The result: a traveller who is not just more informed—but more intentional.
Multi-format is the new playbook
For hospitality companies, this shift is translating into a strategic rethink.
Moustache, which began as a hostel-first brand in 2016, has since expanded into a three-tier structure—Hostels, Select (mid-market), and Luxuria (boutique premium).
“What led us to expand was the realisation that Indian travel demand was no longer moving in a single line,” says Co-Founder Deepak Agarwal. “People were travelling more often, but not always for the same reason, and certainly not with the same expectations from where they stayed.”
This multi-format approach allows brands to tap into different demand pools while retaining a unified identity.
“We are building a hospitality platform where the product changes with the travel need while the brand promise remains intact,” Khandelwal explains.
Mid-market and premium gain momentum
While all segments are growing, structural tailwinds are strongest in mid-market and premium experiential stays.
“Mid-market is especially strong because it sits at the intersection of comfort, reliability, and value,” Agarwal says.
At the same time, premium demand continues to outpace supply, creating pricing power at the higher end.

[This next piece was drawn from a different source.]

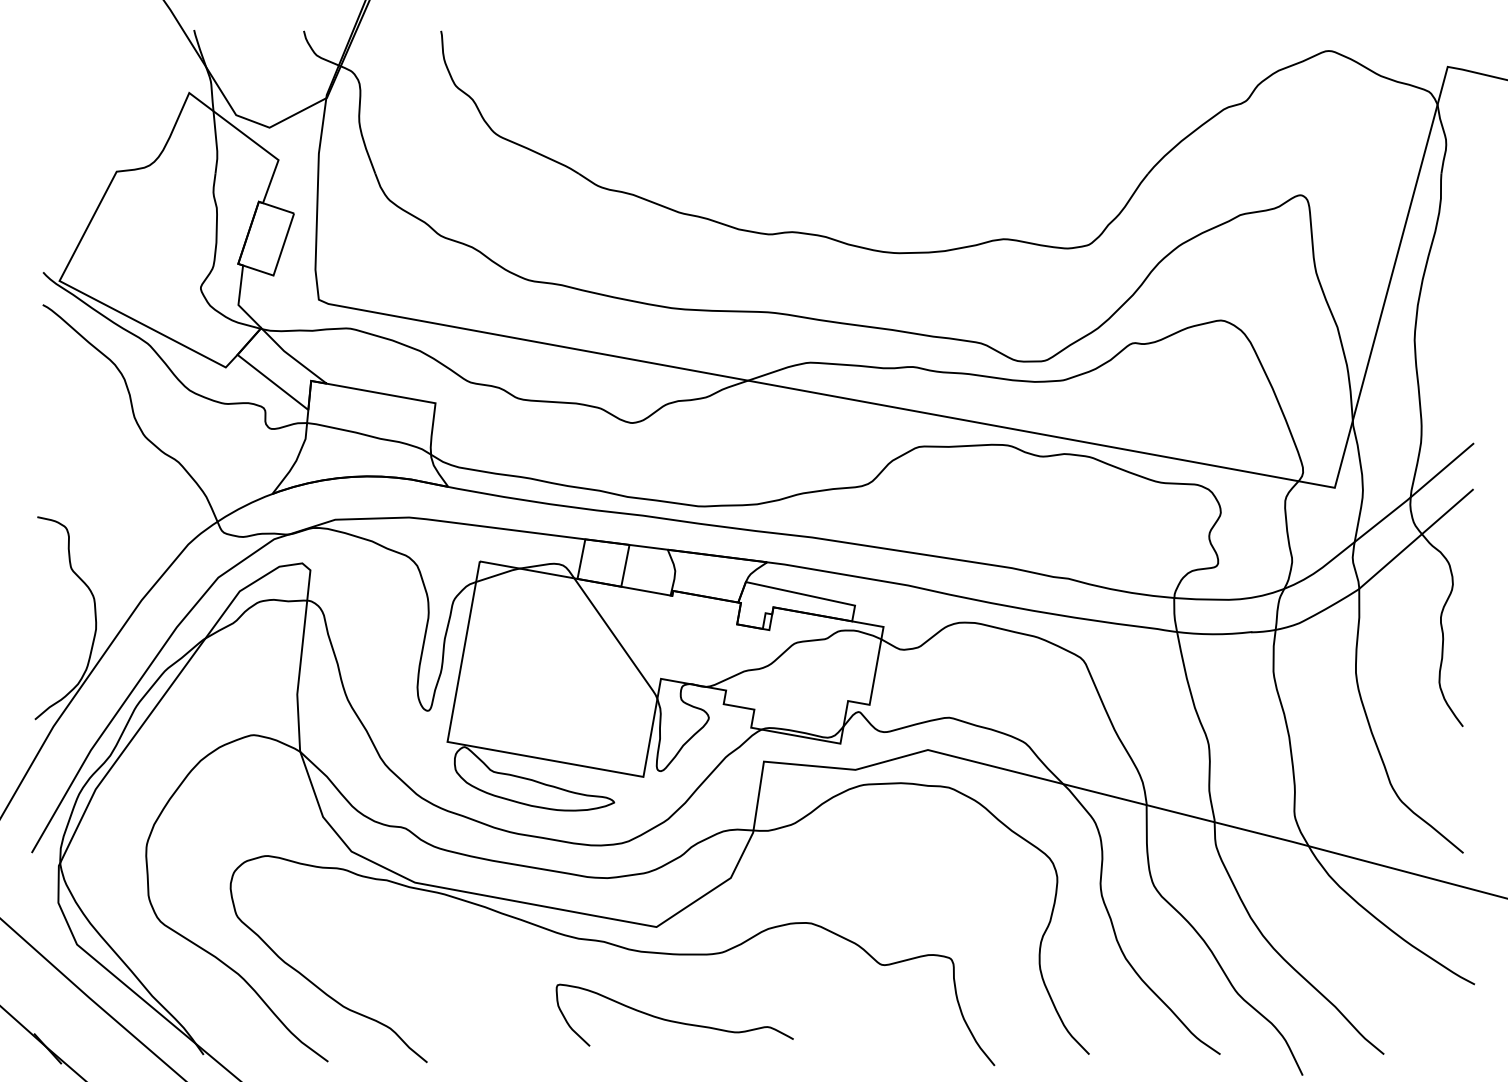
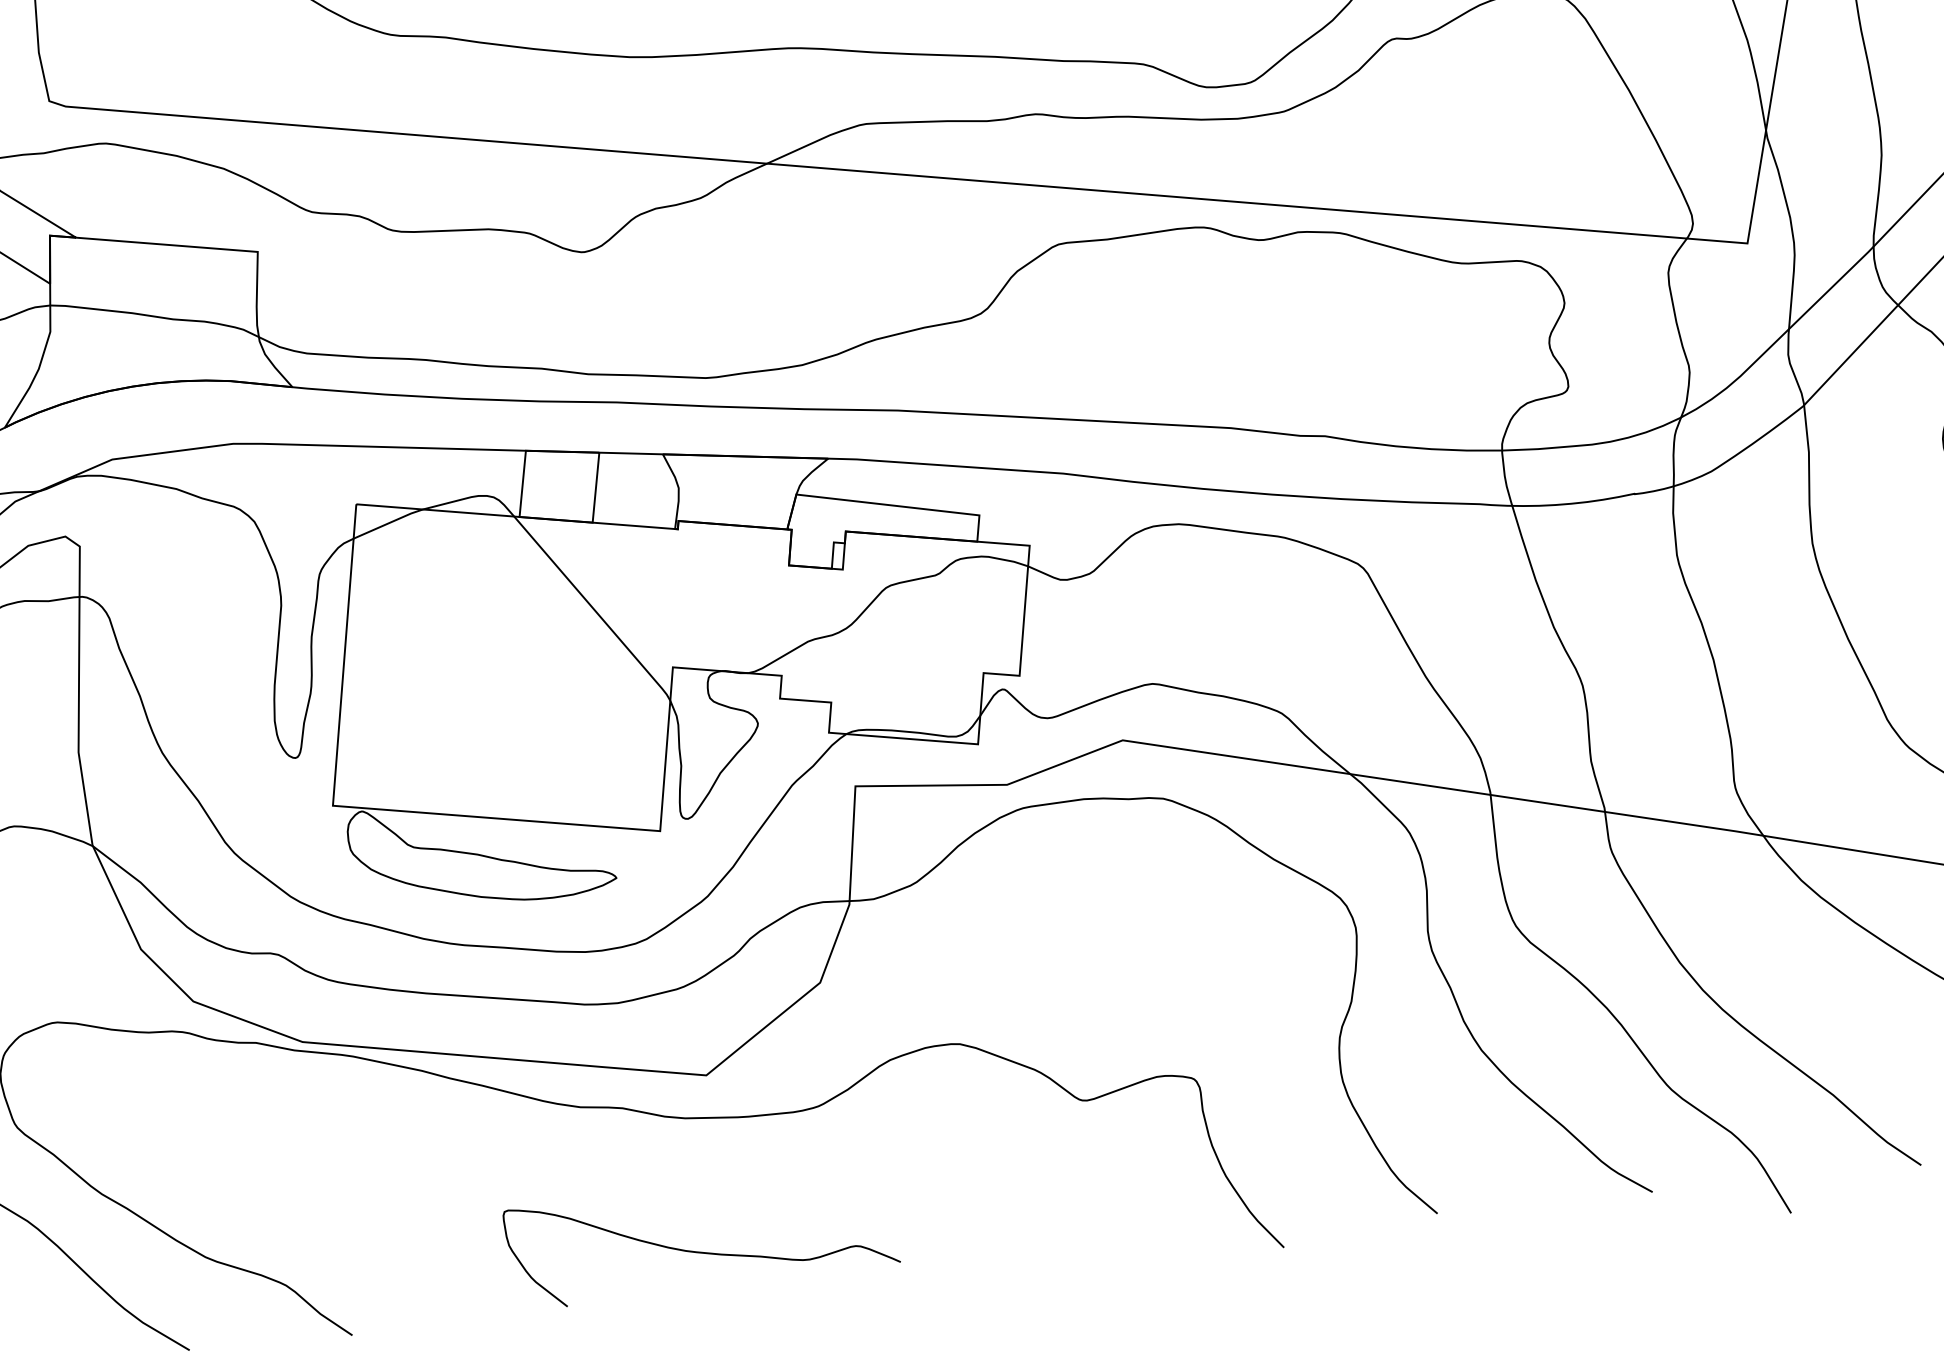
curve: (673, 1020) -> (700, 1250), moved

Boutique hospitality, in particular, is seeing strong projected growth, driven by demand for privacy, design, and destination-led experiences.
Clarity as a competitive advantage
In a crowded digital marketplace, where travellers scroll through dozens of options in seconds, brand clarity is emerging as a decisive differentiator.
“If a brand does not clearly communicate who it is for, it risks being overlooked,” Khandelwal says.
Moustache’s recent restructuring into clearly defined verticals was aimed at solving precisely this problem.
“The three-tier structure reduces decision stress, tells the guest exactly what each format stands for, and makes it easier for them to identify the stay that fits their trip.”
The big picture
With India’s hotel sector projected to expand significantly over the next few years, the industry is moving toward sharper segmentation, distributed demand across emerging destinations, and stronger premiumisation.
But at its core, the shift is behavioural.
“The defining trend will be the rise of intent-led travel, where people choose a trip based on how they want it to feel, not just where they want to go,” Khandelwal says.
For hospitality players, that means one thing: selling rooms is no longer enough. The future belongs to those who can sell experiences aligned with intent.